Alasannya, lucu, seperti biasa--keberadaan jalur ini disebut membuat jalan macet.
Lebih lucu lagi, pembuatan jalur khusus sepeda ini dikhawatirkan akan membuat para penghobi kendaraan lain menuntut hal yang serupa.
Seorang wakil rakyat di Senayan, menyebutkan kelompok penghobi motor bisa saja meminta hal serupa yakni minta dibuatkan jalur khusus.
Kapolri yang sempat menyetujui usul itu kemudian akan mengambil langkah untuk melakukan riset terlebih dulu di beberapa kota di negara lain.
Soal yang dicari adalah bagaimana mengatur jalur sepeda yang lebih baik. Dengan kata lain, tidak mengganggu jalur kendaraan lainnya.
Memang harusnya begitu.

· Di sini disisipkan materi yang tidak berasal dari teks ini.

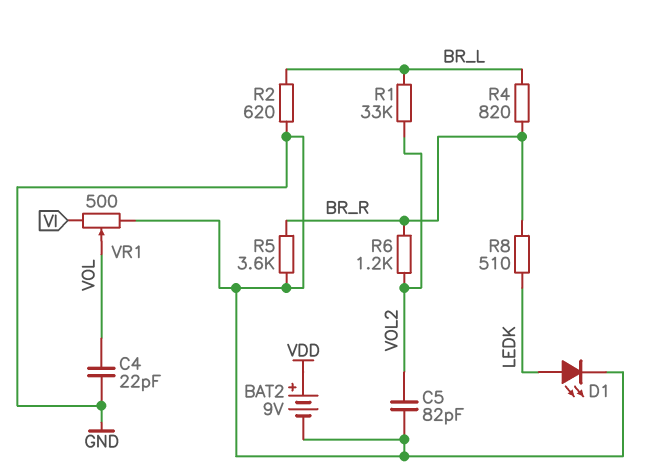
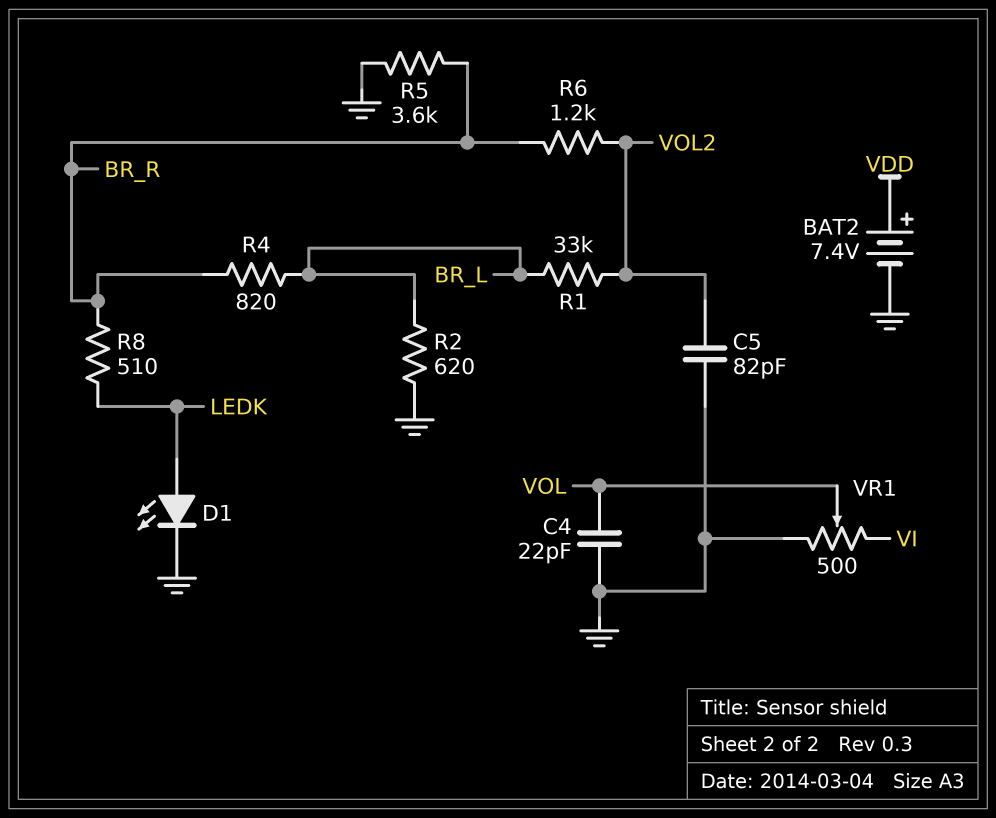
BAT2: 9V (plus VDD, minus GND) -> 7.4V (plus VDD, minus GND)

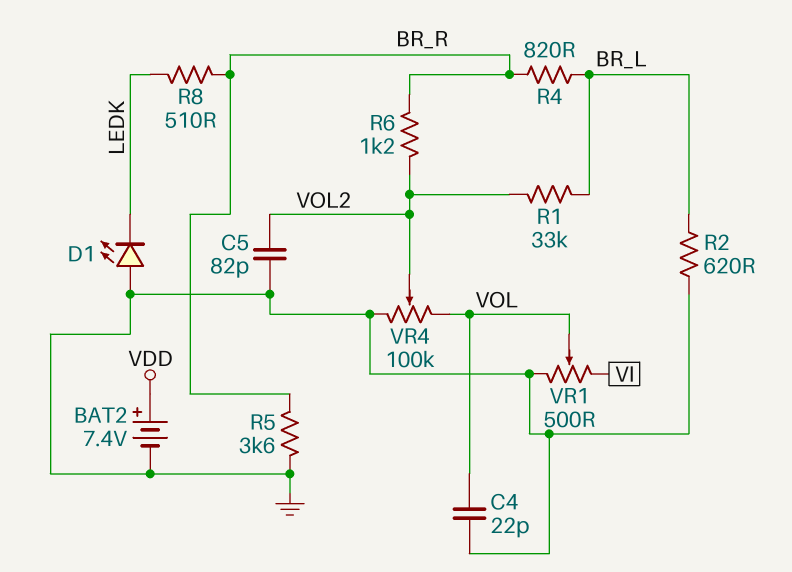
D1: LED (A LEDK, K GND) -> LED (A GND, K LEDK)
VR4: none -> 100k (GND, VOL, wiper VOL2)

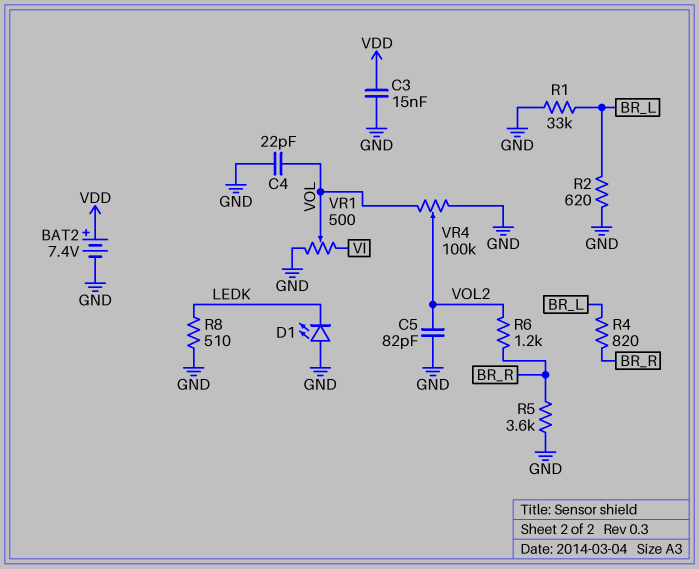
C3: none -> 15nF (GND, VDD)
R1: 33k (BR_L, VOL2) -> 33k (BR_L, GND)
R8: 510 (BR_R, LEDK) -> 510 (GND, LEDK)

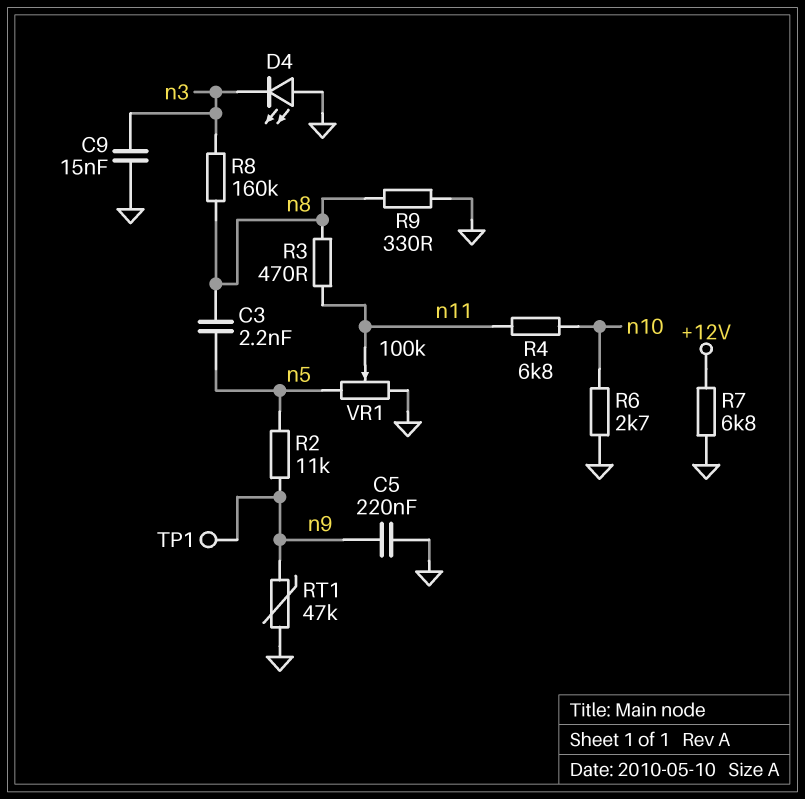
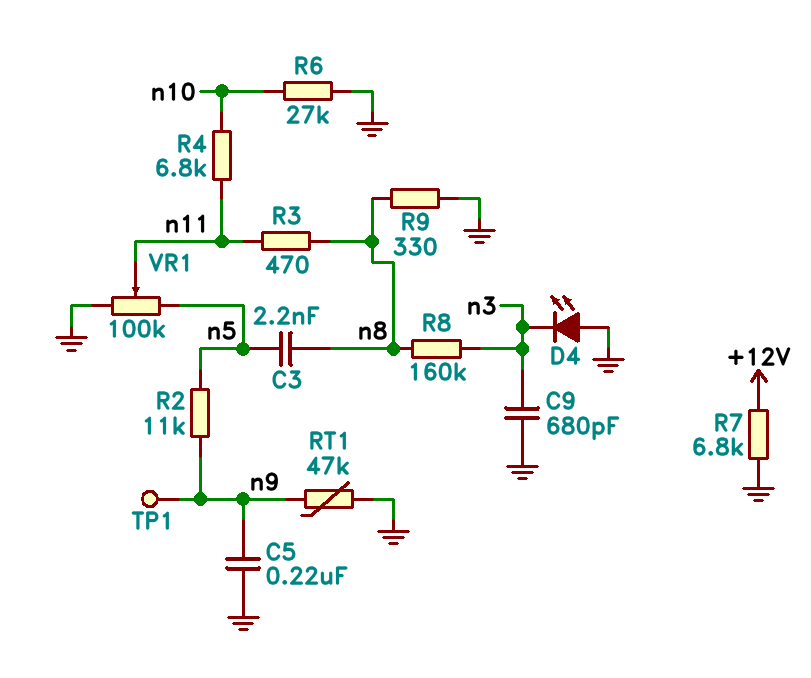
C9: 15nF (GND, n3) -> 680pF (GND, n3)
R6: 2.7k (GND, n10) -> 27k (GND, n10)

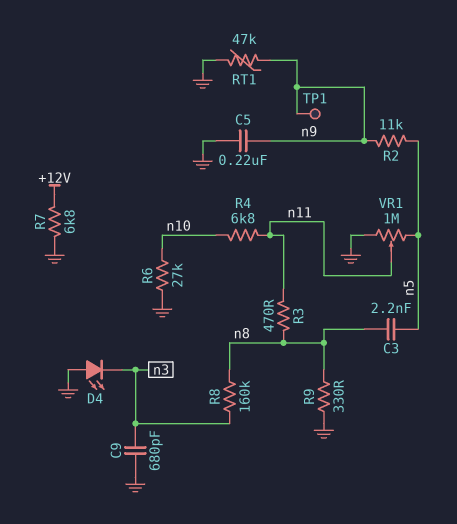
VR1: 100k (GND, n5, wiper n11) -> 1M (GND, n5, wiper n11)

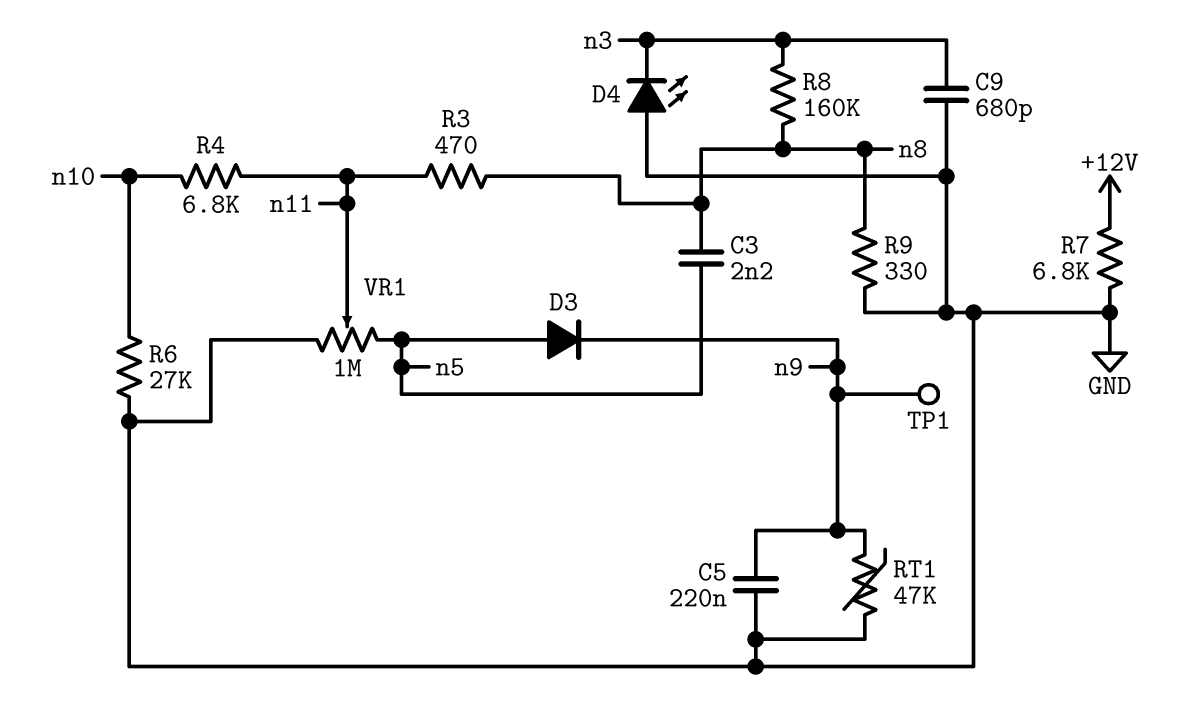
D3: none -> diode (A n5, K n9)
R2: 11k (n5, n9) -> none

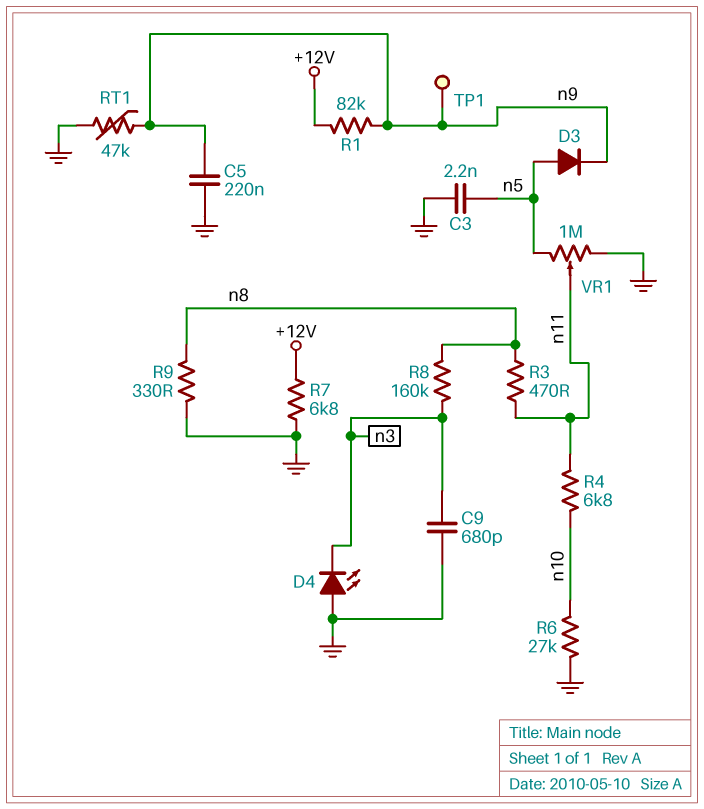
C3: 2.2nF (n5, n8) -> 2.2nF (GND, n5)
R1: none -> 82k (+12V, n9)

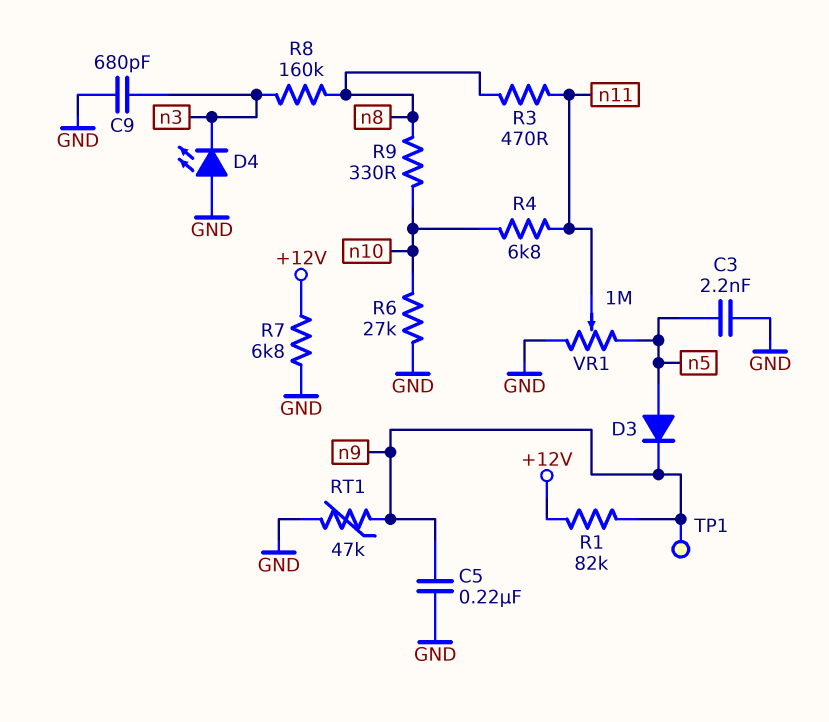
R9: 330 (GND, n8) -> 330 (n8, n10)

Apa pun tidak lantas mengambil jalan pintas, tidak setuju lalu dengan mudah membongkar.
Reaksi semacam ini bukanlah kali pertama.
Saat pemerintah provinsi melakukan terobosan dengan memperlebar trotoar--yang pertama terjadi di kawasan Cikini, Jakarta Pusat, pada 2019 lalu, serta merta menerbitkan banyak cibiran.
Satu yang paling mengedepan terhadap pelebaran tersebut--tak pelak akan membuat jalan makin macet.
Banyak yang berteriak-teriak, terutama di media sosial--menyebut tindakan untuk memperlebar trotoar adalah langkah blunder yang menyebabkan kemacetan di Jakarta, kian parah.
Saat itu, gubernur DKI Jakarta, Anies Baswedan menjawab dengan tangkas, "yang bikin macet adalah kendaraan."